Modern Soldiers: Balancing Experience-Centric and Data-Driven Decision Making

Last Published: Aug 09, 2022 |
Jon Jumento
Jon Jumento

Regional Sales Director - Department of Defense

From adolescence to adulthood, the ability to make sound decisions is one of the hardest milestones to achieve. We’re faced with decisions every day—everything from what we wear in the morning to the type of breakfast we choose to eat. In research at MIT on the cost-benefit conflict—which involves choosing between options that have both positive and negative elements—scientists discovered that chronic stress makes mice more likely to choose high-risk, high payoff options. What does this mean in the context of decision-making? Simply put, when faced with a decision under times of great stress, we may make poor choices. That’s where data-specific decision-making can make a difference.

Balancing experience-centric and data-driven decision making

Imagine a solider being faced with uncertainty when trying to make a choice that could mean life or death for themselves or one of their fellow soldiers. I have never been in the military or in a high-risk situation, but I can’t imagine a more stressful time knowing that a decision can determine your survivability. In this post, I’ll discuss the difference between experience-based and data-specific decision-making.

Gaining an Edge With Data

Data-based decision-making has never been more important when assessing our warfighting capability. The Department of Defense recognizes the importance of modernizing the enterprise by putting in motion a digital strategy in order to keep up with the speed of change. And using data to give the United States military an edge over our adversaries is a critical factor in this digital transformation. But which is better? Should a soldier rely on past experiences to drive future decision-making? Or should they purely rely on data to make their decisions? Let’s start by defining experience-centric and data-specific decision-making:

  • Experience-centric decision-making is scientifically defined as decisions that are emanating from direct or vicarious reinforcements that are received in the past. In the context of the warfighter, this can be roughly interpreted as a solider under duress having to make life-or-death decisions based on their own experiences. The United States Army develops programs like the “Middle Management Development Program,” which was created to help Army civilian workers make split-second decisions even in the most stressful situations. This is an effective way to train soldiers, but with today’s technology, what if they could be presented with options using situational and historical data in real-time? Would—or should—this replace an experienced soldier’s instinct?
  • Data-specific decision-making is described as the practice of basing decisions on the analysis of data rather than purely on intuition or experience. The Department of Defense is making strides to create data standards enterprise-wide to support decision-making, information sharing, cloud modernization, and artificial intelligence strategies. So how does the Department of Defense build this foundation of standardized data? When standards are established, how do they transform data in order to unleash its potential?

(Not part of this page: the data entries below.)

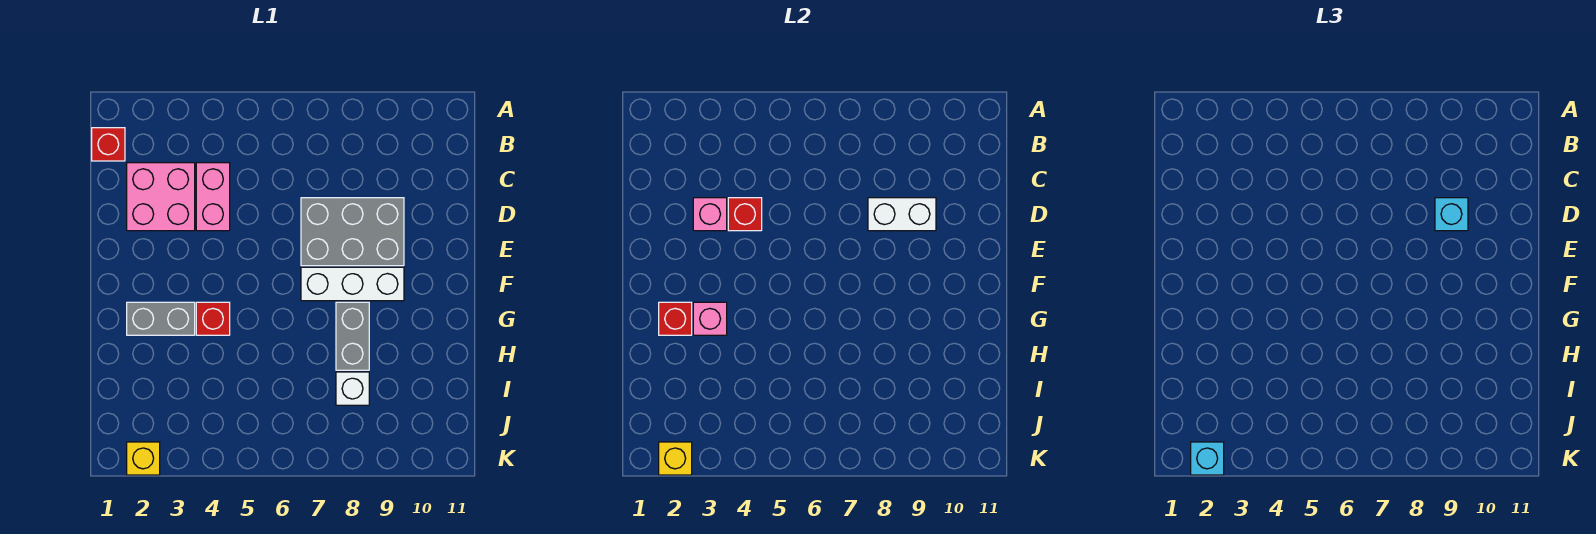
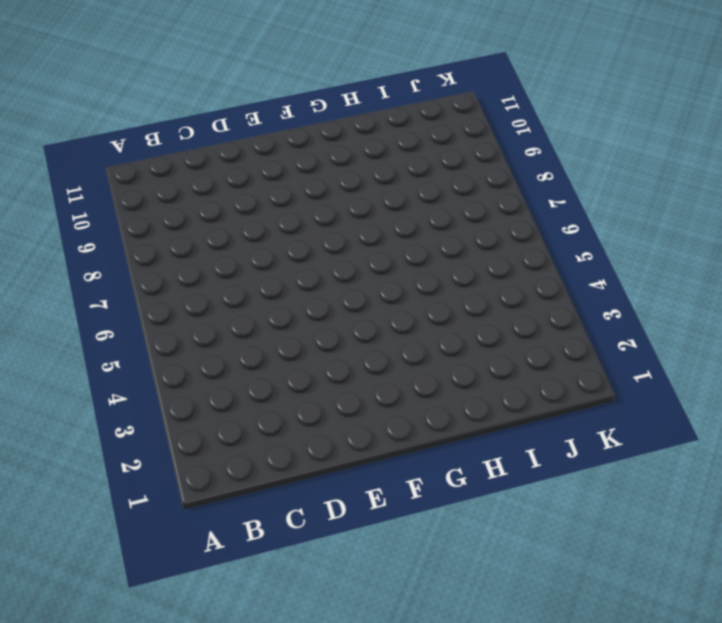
none -> red brick B1 level 1
none -> pink brick C2:D3 level 1
none -> pink brick C4:D4 level 1

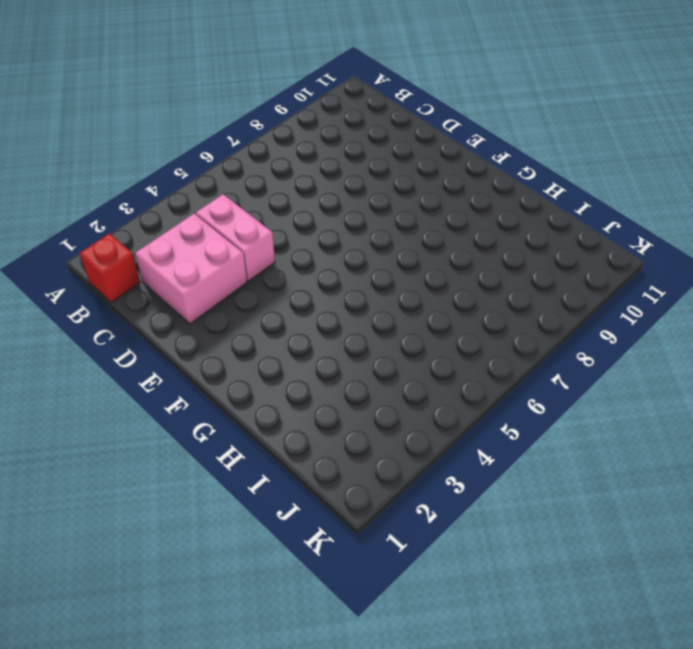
none -> grey brick D7:E9 level 1
none -> white brick F7:F9 level 1
none -> grey brick G2:G3 level 1

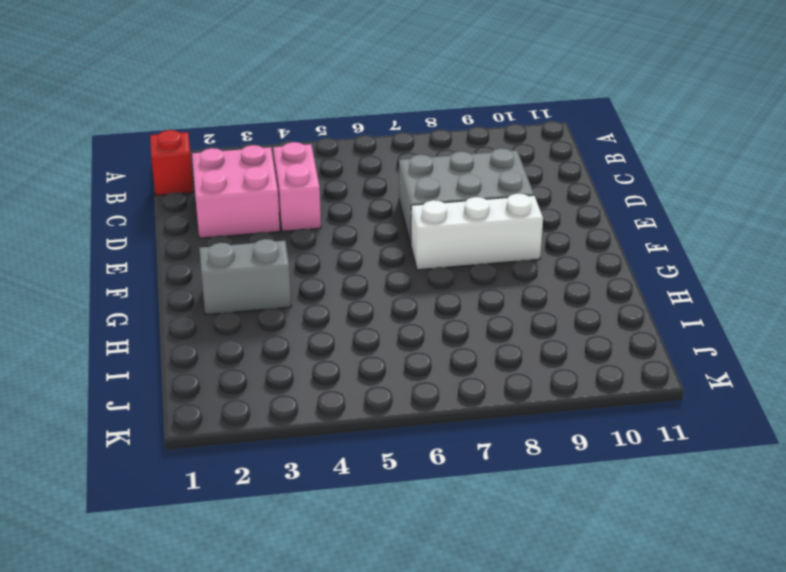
none -> red brick G4 level 1
none -> grey brick G8:H8 level 1
none -> white brick I8 level 1

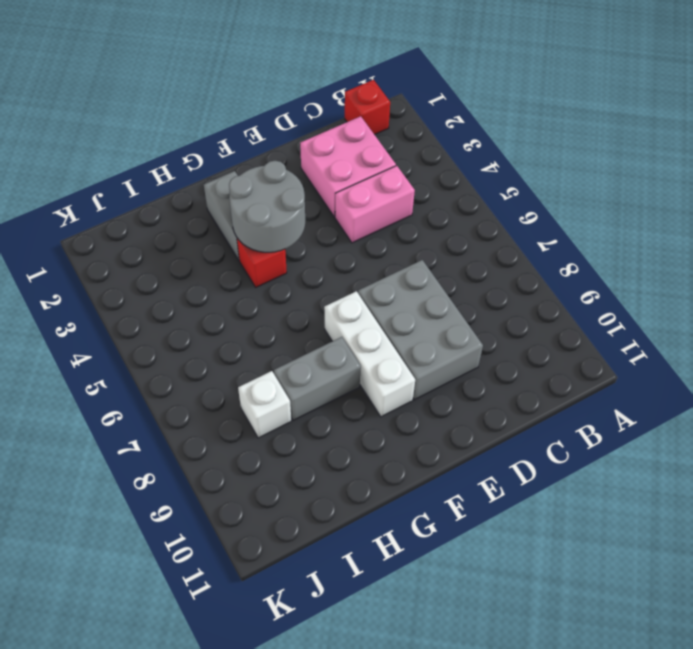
grey round brick F3:G4 level 2 -> pink brick G3 level 2
none -> yellow brick K2 level 1
none -> pink brick D3 level 2
none -> red brick D4 level 2

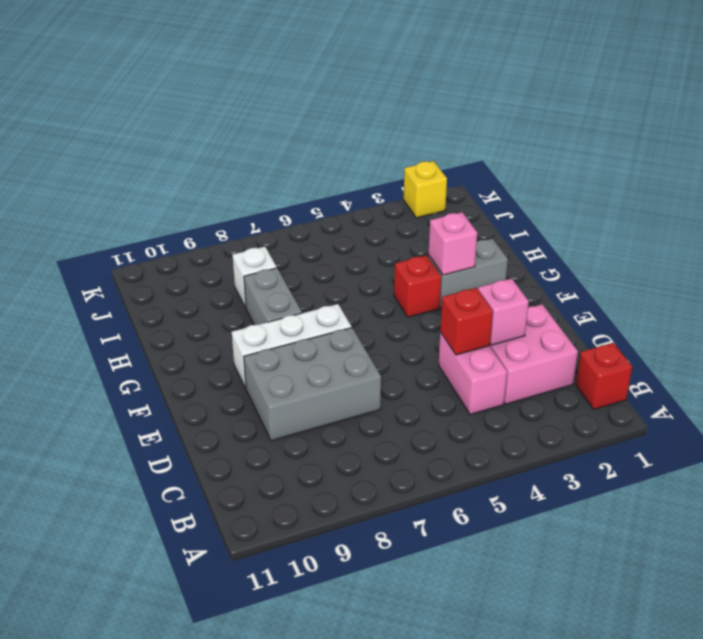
none -> white brick D8:D9 level 2
none -> red brick G2 level 2
none -> yellow brick K2 level 2

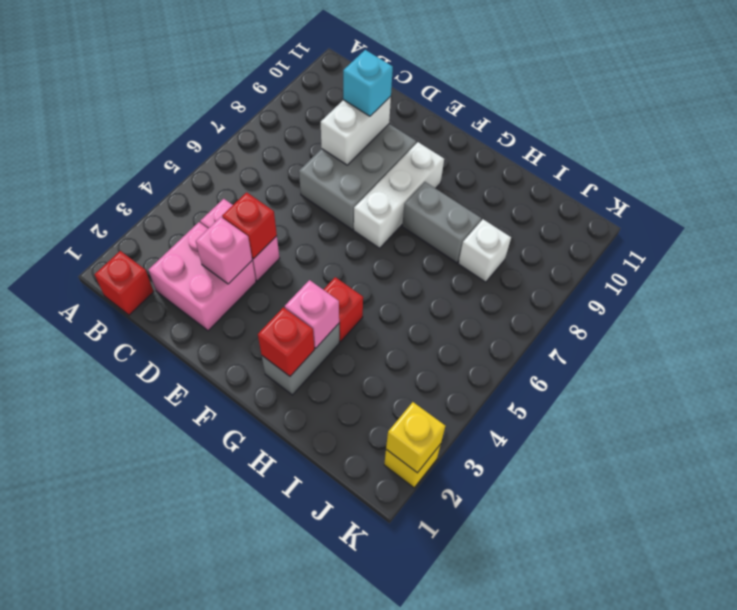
none -> cyan brick K2 level 3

Department of Defense Chief Information Officer Dana Deasy states, “The Digital Modernization Strategy is all about the warfighter.” It’s all about sharing information and communicating all the way to the tactical edge. In order to make data the fuel that feeds next-generation artificial intelligence engines and applications, it must be modernized using the following methods:

  • Discover all the data you have to work with. This is critically important when putting together a strategy to standardize across the board.
  • Ingest the data in a data warehouse or data lake, preferably in a secure cloud platform.
  • Apply polices to mask mission-critical data and personally identifiable information (PII).
  • Cleanse, enrich, and govern effectively to ensure accuracy and fitness for use.
  • Create a single source of truth to provide a 360-degree view.
  • Prepare and provision the now curated and trusted data and insights in order to make them consumable and to be displayed to an airman, infantryman, or general officer in real time.

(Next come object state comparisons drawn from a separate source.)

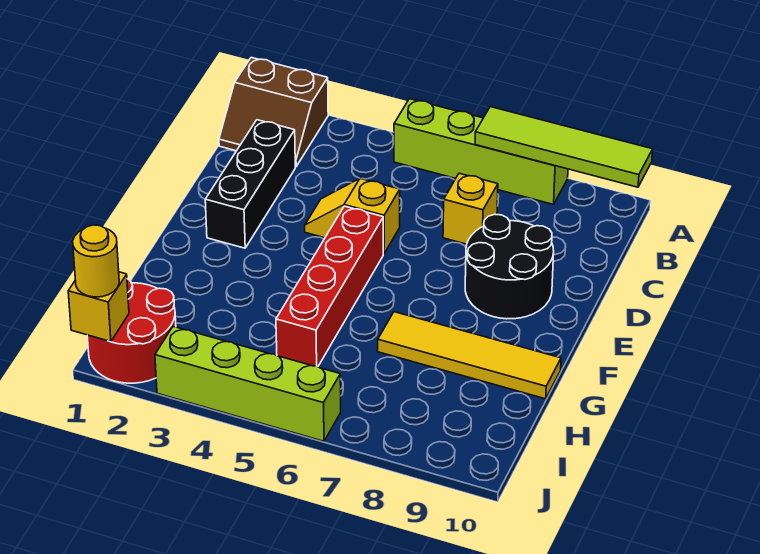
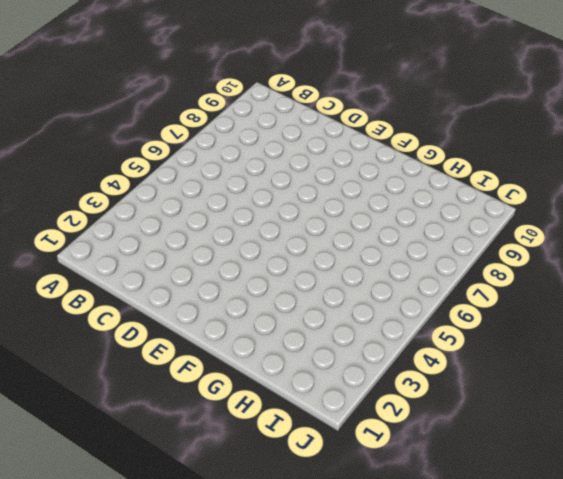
none -> brown slope A1:B2 level 1 top A
none -> lime brick A5:A8 level 1
none -> black brick C2:E2 level 1

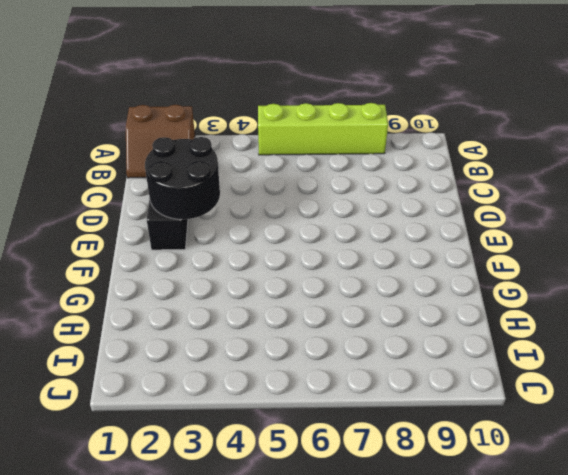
black round brick D2:E3 level 2 -> black round brick D8:E9 level 1
none -> yellow brick C7 level 1
none -> yellow slope D4:D5 level 1 top 5
none -> red brick E5:H5 level 1

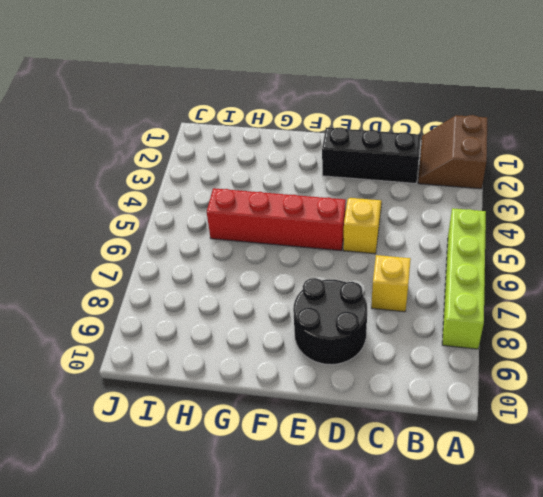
none -> yellow tile G7:G10 level 1
none -> red round brick I1:J2 level 1
none -> lime brick J3:J6 level 1

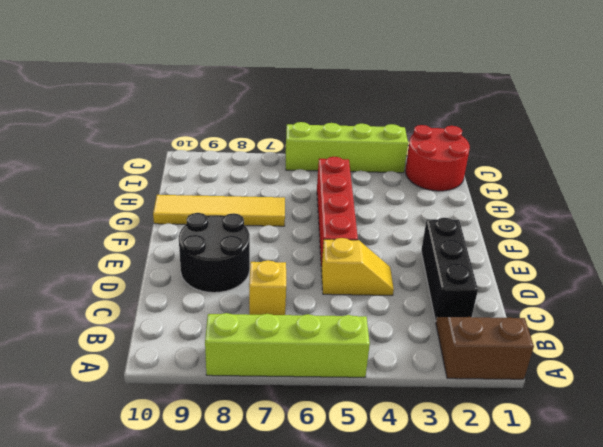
none -> lime tile A7:A10 level 2
none -> yellow brick J1 level 2
none -> yellow round brick J1 level 3

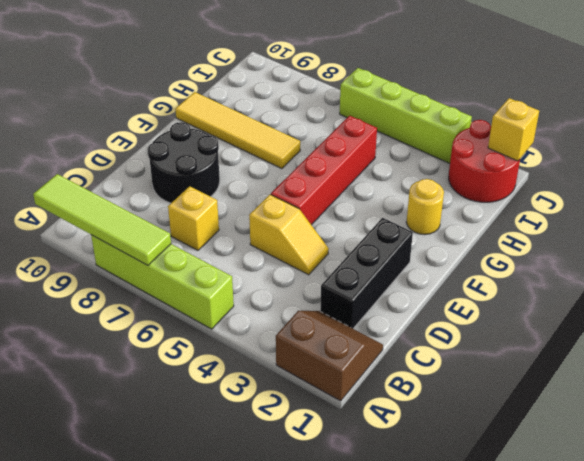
yellow round brick G2 level 1 -> yellow round brick J1 level 3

A combination of experience and the use of artificial intelligence, fueled by trusted data, will give the United States military the edge we need against our adversaries. Knowledge and experience are the foundation of an effective business professional and soldier by giving them the ability to make split-second decisions under extreme stress. But in order to power the next-generation tools that will ensure our military’s effectiveness, data must be made discoverable, accessible, cleansed, governed, mastered, and secured using a key set of data standards, combined with an enterprise data management strategy and platform.